On June 30, July 1, and July 2, Agent Macrino made several telephone calls to the Spetrino residence, but was informed by Spetrino’s father that Spetrino was not at home and had not been seen. On July 2, 1984, Agent Macrino filed a complaint, and a warrant for Spetrino’s arrest was issued at approximately 3:00 p.m. At approximately 4:00 p.m., surveillance was initiated at 227 Grove Street. Spetrino’s father was observed letting Spetrino out of the car; Spetrino and his father then entered the ■building separately. Hoping to persuade Spetrino to meet him on the street, Agent Macrino telephoned the Spetrino residence. A female stated that neither Spetrino nor his father was at home. In a second telephone call a short while later, Agent Macrino was able to speak with Spetrino’s father, who again stated that Spetrino was not at home and that he had not recently seen him.

As Special Agents Macrino and Rasor approached the Grove Street residence, Agent Macrino noticed a man on the third-floor porch scanning the neighborhood. Three additional agents were left to guard the outside of the house; two were positioned in the front of the house and one in the back. Agents Macrino and Rasor went to Spetrino’s second floor apartment. Spetrino’s father stated that his son was not home and that he had not seen him recently.
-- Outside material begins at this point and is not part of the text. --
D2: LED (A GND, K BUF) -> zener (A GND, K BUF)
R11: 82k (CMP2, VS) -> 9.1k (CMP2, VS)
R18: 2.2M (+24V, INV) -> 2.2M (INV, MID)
He then agreed to let Agents Macrino and Rasor look around the apartment for Spetrino. Spetrino could not be located.

Leaving Agent Rasor with Spetrino’s father, Agent Macrino went up to the third floor apartment and knocked on the door. Defendant Donaldson, the same man who had been scanning the neighborhood from the third-floor porch, answered. Agent Macrino identified himself and told defendant Donaldson that he had a warrant for Spetrino’s arrest. Defendant Donaldson stated that Spetrino was not in the apartment, and he refused to allow Agent Macrino to enter without a search warrant. Agent Macrino, along with Agent Rasor who had joined him outside the third-floor doorway, explained that if he were hiding Spetrino within, he would be committing the crime of harboring a fugitive. Defendant Donaldson continued to maintain that Spetrino was not in the apartment and that the agents could not enter without a search warrant.

After signaling to the agent in the back of the Spetrino residence to move in closer, Agent Rasor went to the second-floor apartment to see Spetrino’s father, who admitted finally that Spetrino was hiding upstairs. Agent Rasor returned to the third floor and told Donaldson that he knew Spetrino was in the apartment. Although the agents shouted in to Spetrino that he should surrender, defendant Donaldson refused to permit the agents to enter. Agents Rasor and Macrino could hear the voices of a female and small children inside the apartment. They pushed past defendant Donaldson and a minor shoving match occured at the door.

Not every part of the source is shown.